A lack of 'performance' in the bedroom and I am forced to go the doctors - 'you clearly no longer like me but get yourself checked out.'
The 'ideal' result comes back, there is a potential medical reason as testosterone is low. (Later turns out there is no medical reason - a second test and levels are normal.)
At this point I break down in front of the doctors and ask to be referred for counselling.
What drives me particularly is that I have a dream about taking pills to commit suicide and another one about being in a plane going down and crashing - and me seeing it from the inside and being aware. In both cases I survive. What is worrying is that I rarely remember dreams and I have never dreamt on this subject before.
My pulse which had dropped to 66 over the summer when she was away is continuously elevated.

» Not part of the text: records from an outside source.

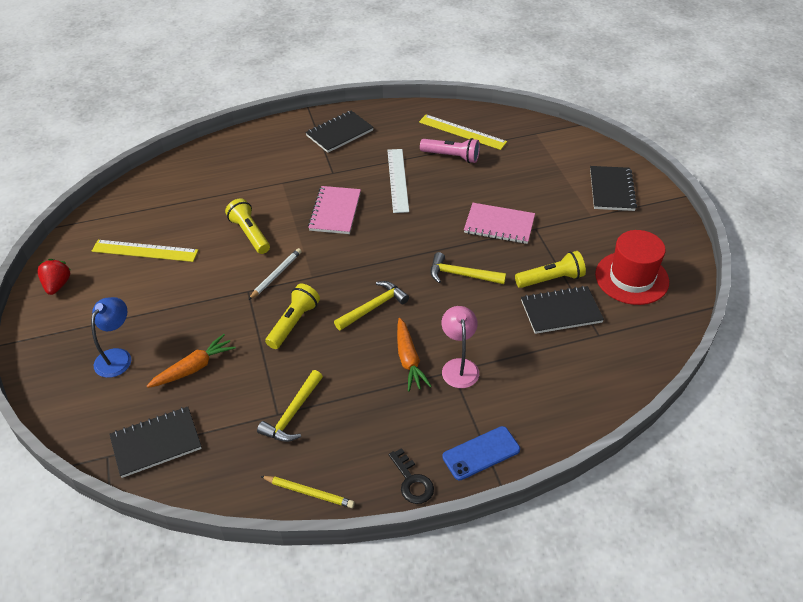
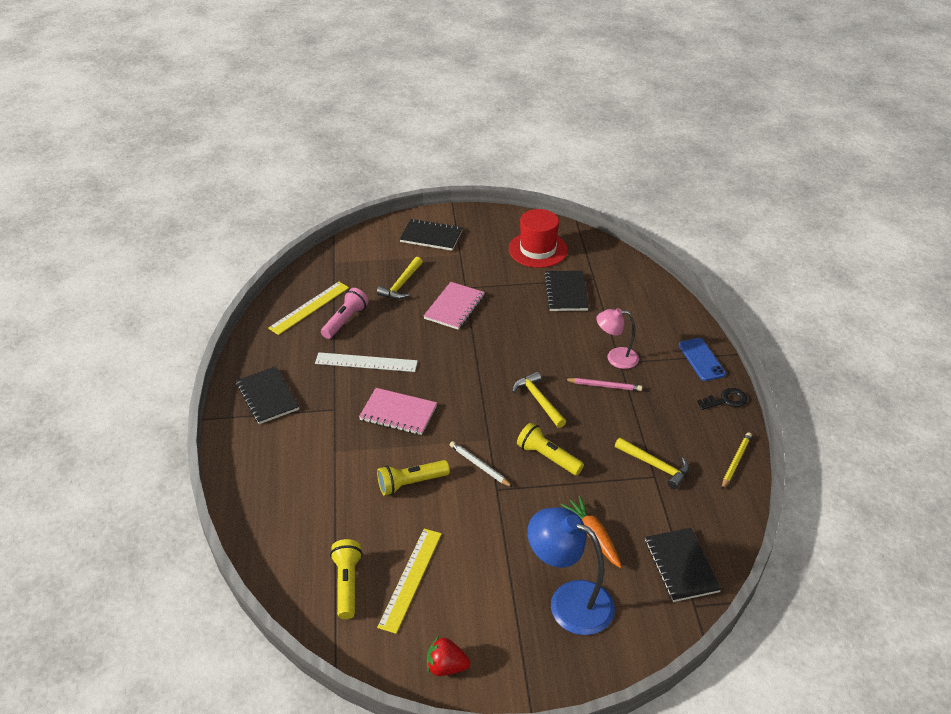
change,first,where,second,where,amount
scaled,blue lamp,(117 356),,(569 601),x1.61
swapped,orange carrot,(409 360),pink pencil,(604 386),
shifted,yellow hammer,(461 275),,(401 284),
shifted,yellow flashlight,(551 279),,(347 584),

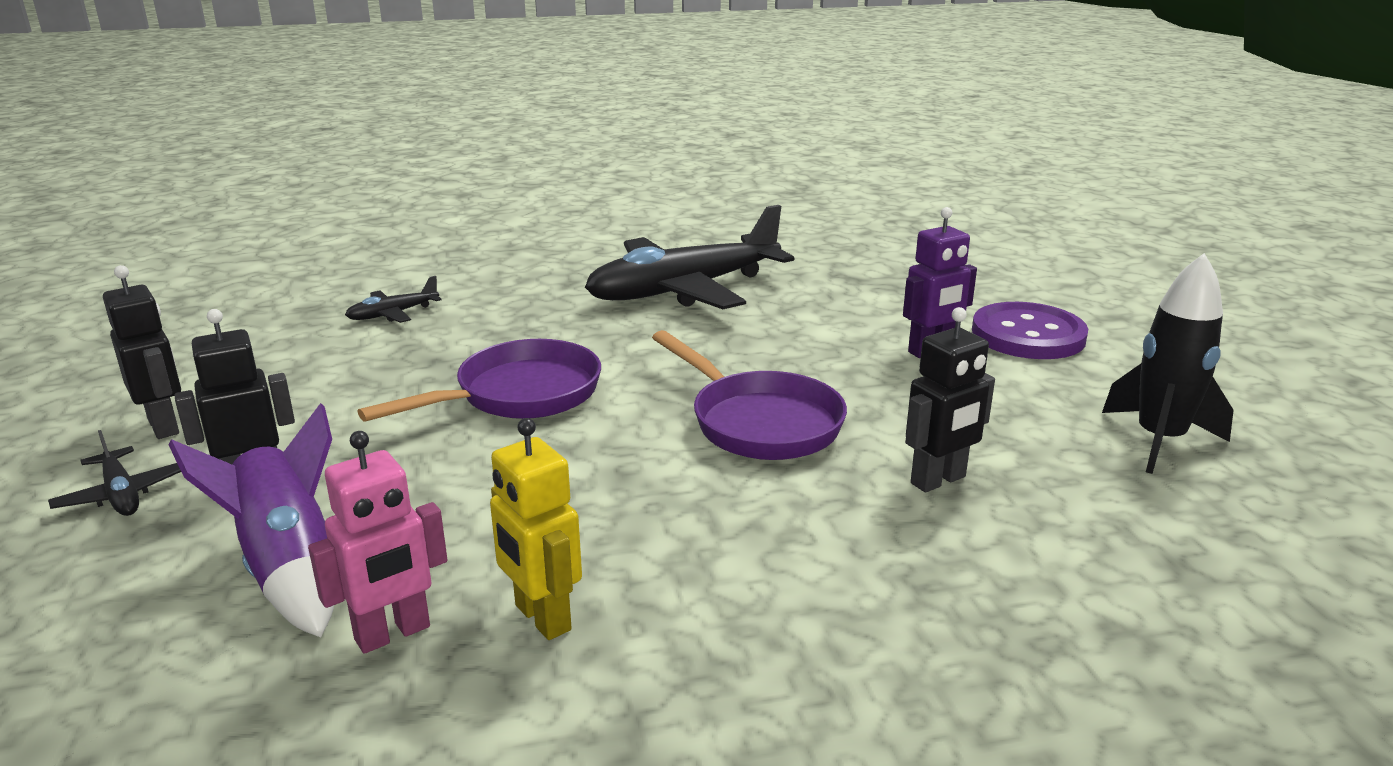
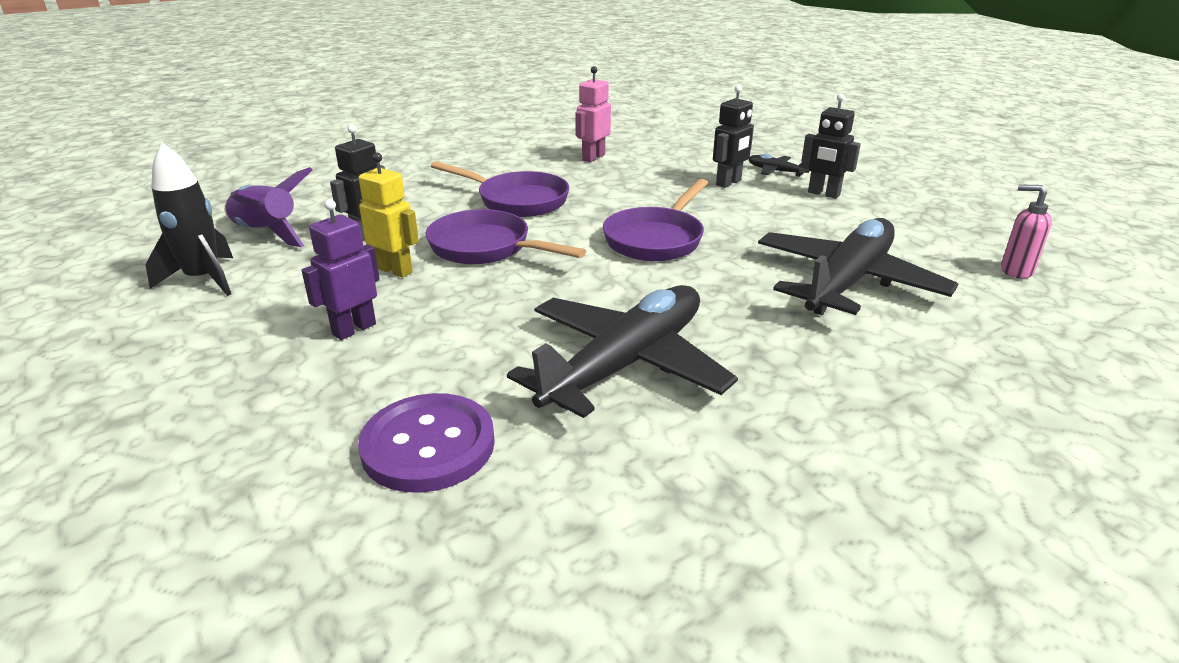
change,first,where,second,where,amount
shifted,purple rocket,(289 568),,(266 233),
scaled,black plane,(393 314),,(847 282),x2.43
shifted,yellow robot,(541 618),,(395 270),
shifted,purple button,(1028 335),,(428 445),
new,,,purple pan,(517 200),
new,,,pink soap dispenser,(1015 271),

Death - which has always scared me, particularly since my headmaster died - would now seem a relief.
I know I won't go there but nor is it healthy to even think of such things.
The person from the counselling service confirmed that I had done all the things they would advise people suffering from depression should do: write a diary, share with friends, get exercise, make some space ....
'What you really want is someone to look at your life dispassionately - as your friends will be biased - and perhaps suggest how you can protect yourself, be more selfish?'
I am in the queue for help.
A cousin has suggested energy healing and I have looked on the internet but they do not seem credible and expense will be an issue too.
In the meantime, I have to close my mind as much as I can and try to earn a living.